I would, however, like to take this opportunity to clarify a few points. Last week, Ontario’s Auditor General published a special report on the ONTC. The report clearly acknowledged the significant challenges and complexity of transforming the ONTC. At the same time, she specifically notes that, “There is little doubt that without change, the operation of the ONTC in its current structure will require taxpayers to subsidize its operations on an annual basis.”
This is a subsidy that is only projected to grow into the future. Our discussions with northern leaders show a clear consensus that the current state of the organization is not sustainable and change is needed. It is also clear that the services provided by the ONTC are vital to Northern communities. Transformation of the ONTC is intended to save taxpayers money in the long run, while ensuring vital transportation and communications services continue to be provided to northerners.
I must stress that the $820 million in liabilities that the auditor noted in her report is not an accurate representation of our government’s approach to transformation. I have stated for quite some time now that I do not believe divestment is the only option before us. Different lines may require different solutions. That still remains the case today.

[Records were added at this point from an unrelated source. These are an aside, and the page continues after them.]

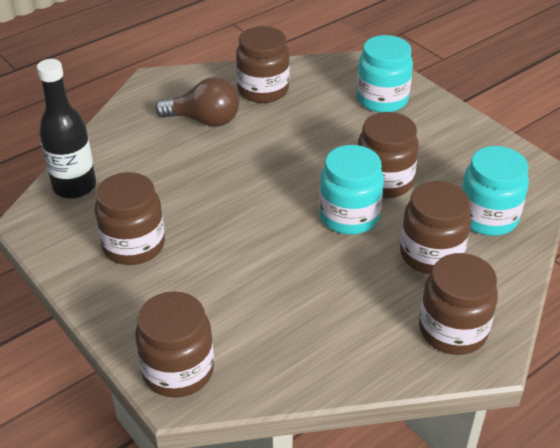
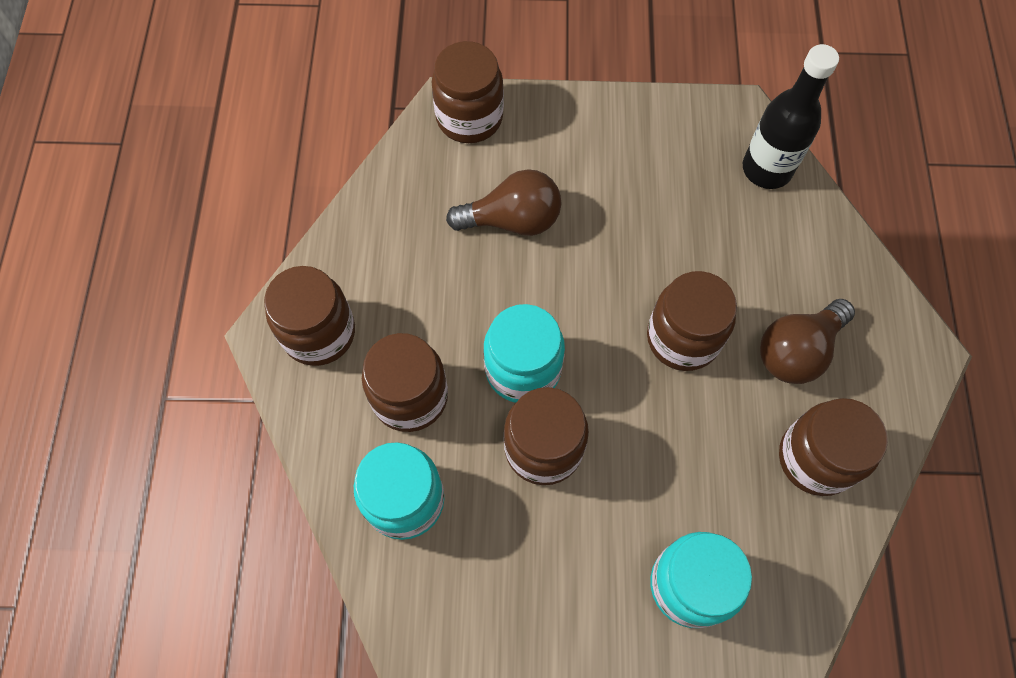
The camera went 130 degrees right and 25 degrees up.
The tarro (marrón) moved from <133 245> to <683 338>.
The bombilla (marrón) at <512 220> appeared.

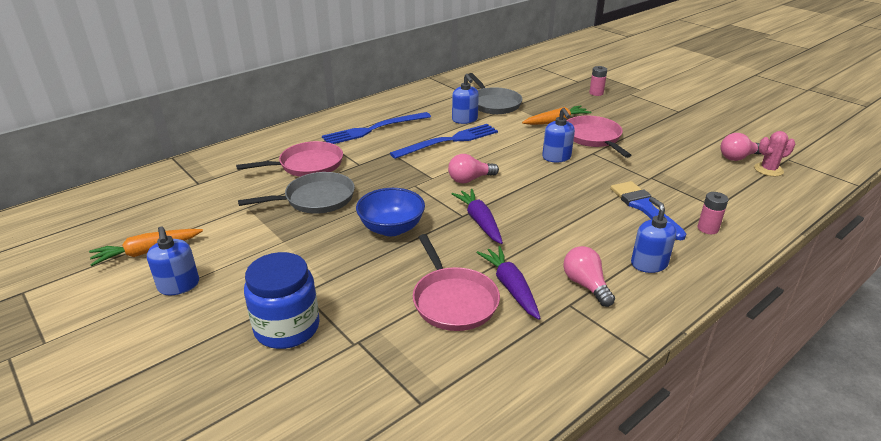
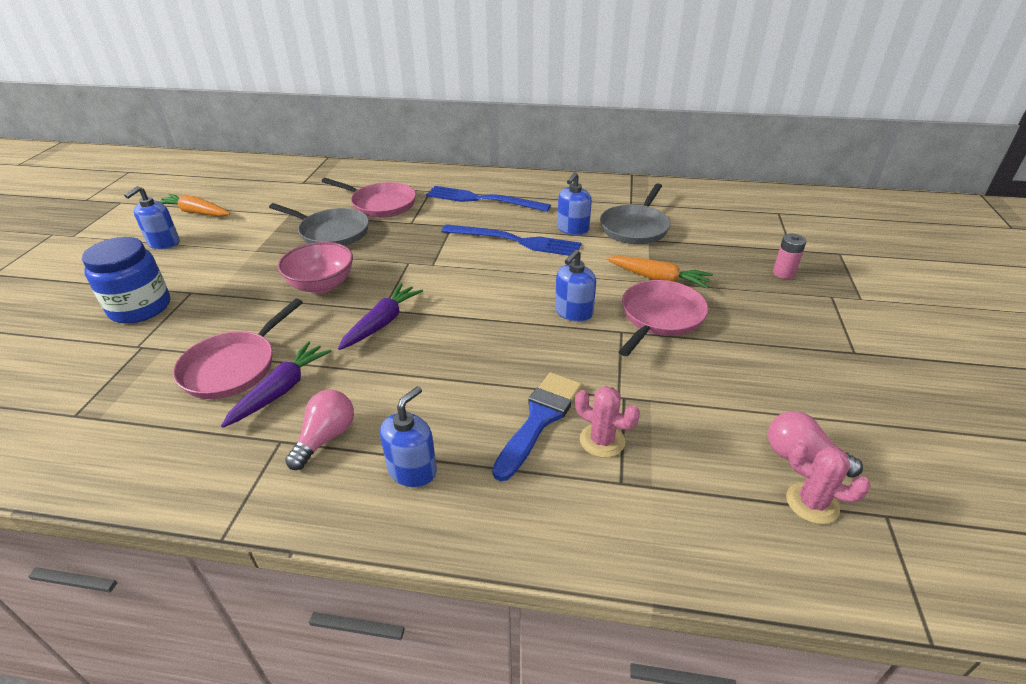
The camera went 50 degrees right and 5 degrees up.
The cuenco (azul) at <391 228> became the cuenco (rosa) at <321 285>.
The bombilla (rosa) at <470 179> disappeared.
The pila (rosa) at <707 228> disappeared.
The cactus (rosa) at <602 440> appeared.

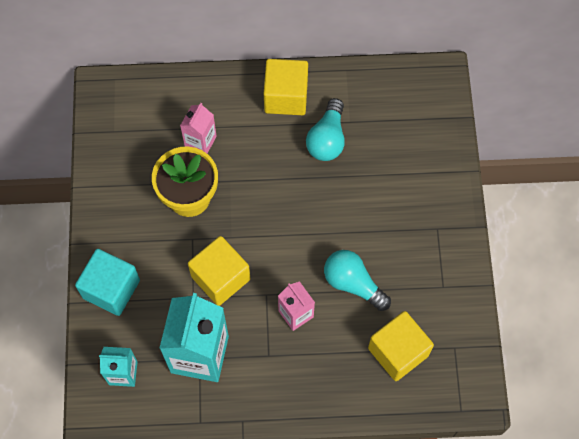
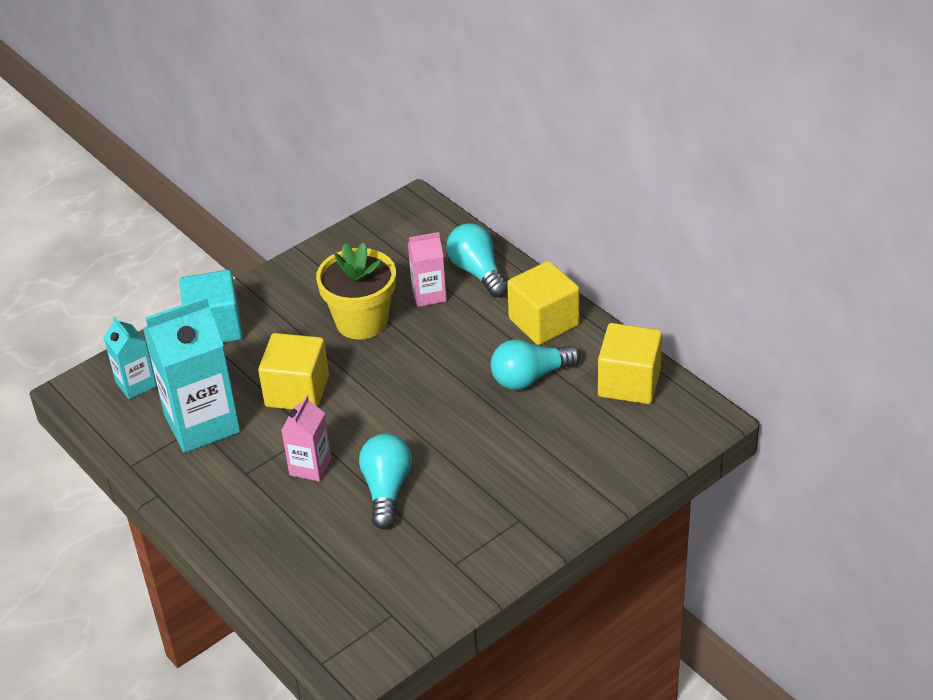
The camera went 55 degrees right and 25 degrees down.
The cubo (amarillo) moved from <398 352> to <629 383>.
The bombilla (turquesa) at <477 272> appeared.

The report makes it clear that no final decisions on the future of the ONTC have yet been made. We continue to explore transformation options that include public ownership, restructuring, alternative service delivery, new partnerships, and finding new owners. That is the work underway now, certainly to inform decision-making, a full look at all costs and liabilities under each scenario will be included.
Our government is working with communities across the North to develop a multi-modal transportation strategy. The ONTC motor coach line continues to service its bus routes, we remain fully committed to continuing the Polar Bear Express train service between Cochrane and Moosonee and we will ensure the ONTC continues its current operations until decisions can be made.
At the end of the day, this is about finding a sustainable solution. Our government will take the time to meet the aims of sustainable employment, continued economic growth, and a strong transportation and telecommunications network in Northern Ontario.